Since I already brought it up, let’s talk about that title first. I guess I can see what they’re going for? They want it to sound cool, and hip, and teen-like, right? Because I have some news for them. Fist bumps aren’t cool. The line which the song title appears in, “One more last fist bump” made me cringe just as much as seeing the title for the first time did, mostly because a solid 70% of the song otherwise sounded pretty good. To move along with the negatives, the first two lines, “I can’t do this alone / Even though I am strong” made me cringe almost as much as the previously mentioned line. As someone with experience writing lines to represent Sonic, having Sonic praise himself in such a context, even when asking for help, appears pitiful and out of character to me. Of course, it’s not too far off from what we’ve been seeing in the past few Sonic games with Roger Craig Smith, but everything we know about the game so far has been leading me to believe that the writers might actually be giving him back his less obnoxious, more serious character seen in games like Sonic Unleashed. Now, what these two negative factors do heavily remind me of is Sonic’s character in the Sonic Boom series, a caricature of the already less-than-desirable modern personality. Then again, I don’t think that character would even be humble enough to admit the need for help, even if praising himself while doing so. I hope I’m on the side of the majority here who wouldn’t want to see the Boom personality in a real game, right?

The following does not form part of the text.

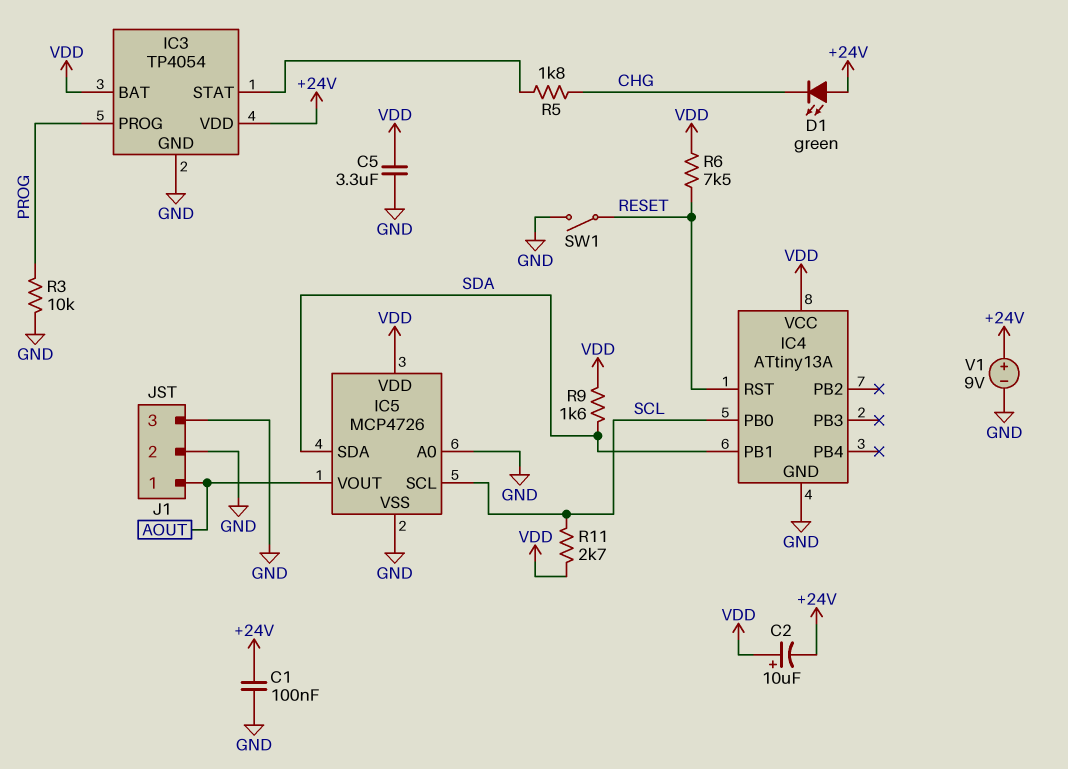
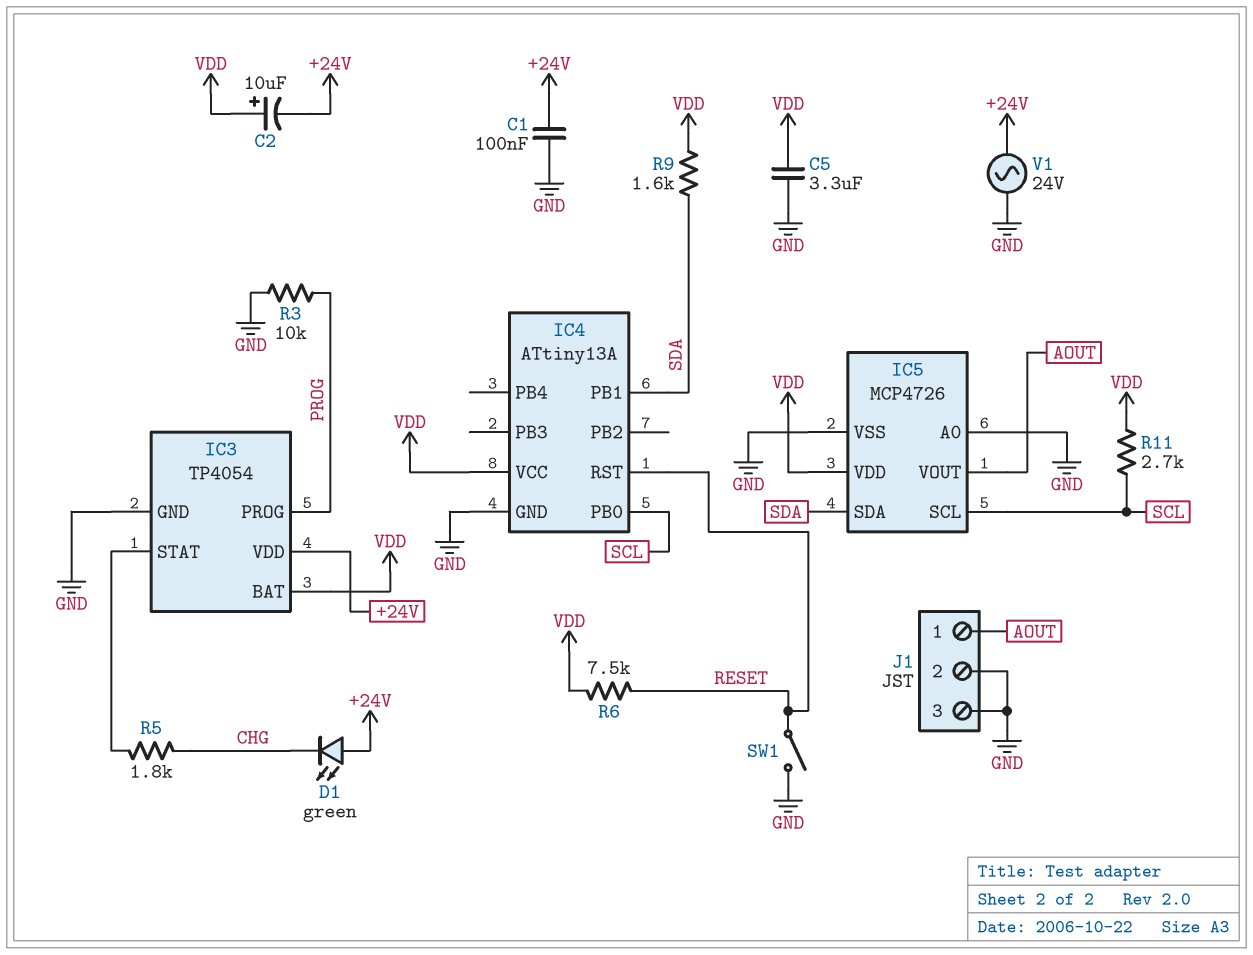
V1: 9V (plus +24V, minus GND) -> AC 24V (+24V, GND)

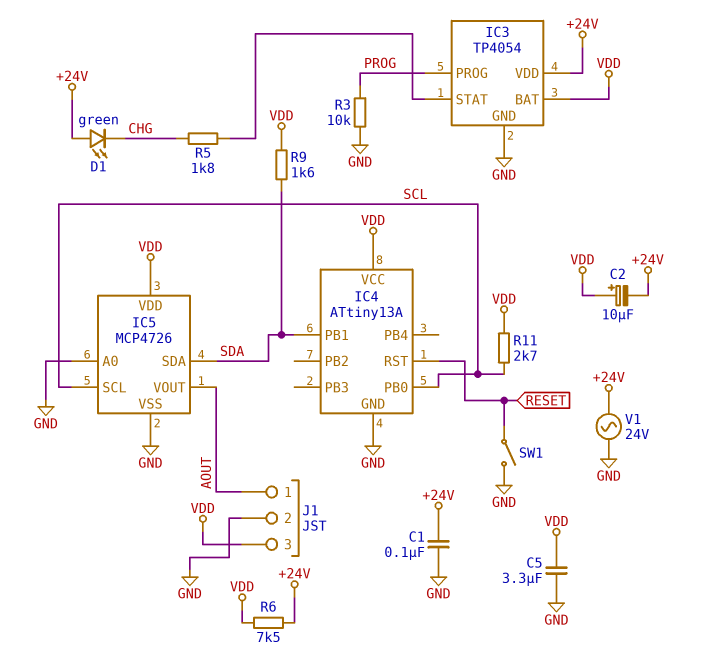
J1 pin 3: GND -> VDD
R6: 7.5k (RESET, VDD) -> 7.5k (+24V, VDD)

Now for the stuff I’m not really sure what to think about. As I mentioned before, I like about 70% of lyrics, but the first and last lines are so bad that I don’t know if I can call them good lyrics as a whole. All the stuff about working together and sharing a belief, it fits perfectly for a Sonic song. Nothing particularly special about it, but fitting. I could say the same about the singer. Apparently, the singer, Douglass Robb, sings for a relatively popular band called “Hoobastank.” That news surprised me, because I honestly felt that the singing skill sounded a bit on the amateurish side. I’ll also take this moment to say that this Douglass Robb person sounds close enough to Crush 40 that they should have just gone with Crush 40. I mean, seriously, Jun Senoue is still on the music team for this game, that’s half the band already. Even if the lyrics themselves would still have taken some getting used to (I can say that about plenty of other Crush 40 songs), Crush 40 would have left me with no qualms about the quality of the singing, and could have easily hit the nostalgia cord for myself and hundreds of thousands of Sonic fans like me. Anyways, the sum total of this song sounds…kind of like a fan dub of the instrumentals to me. And I don’t necessarily mean that in a bad way, fan dubs can have some pretty high quality when they try hard enough. And this felt like one of those high-quality fan projects to me, good and thorough, but lacking a certain professional touch. Sort of like good fanfiction, but in song form.
Even though it’s just a song, and songs have had some weird and false implications for Sonic games in the past, I feel the need to analyze the lyrics. Over and over again, it refers to two individuals. Not three. Two. So who’s getting left out? Does this mean that Sonic doesn’t interact much with the Hero character, meaning that this Hero has his own separate story? Or does Sonic not count Classic Sonic because they’re essentially the same person? I’d say either is possible. Either way, I still love the music, and I’m still excited for the Solaris Phase 2/Perfect Dark Gaia style final boss remix.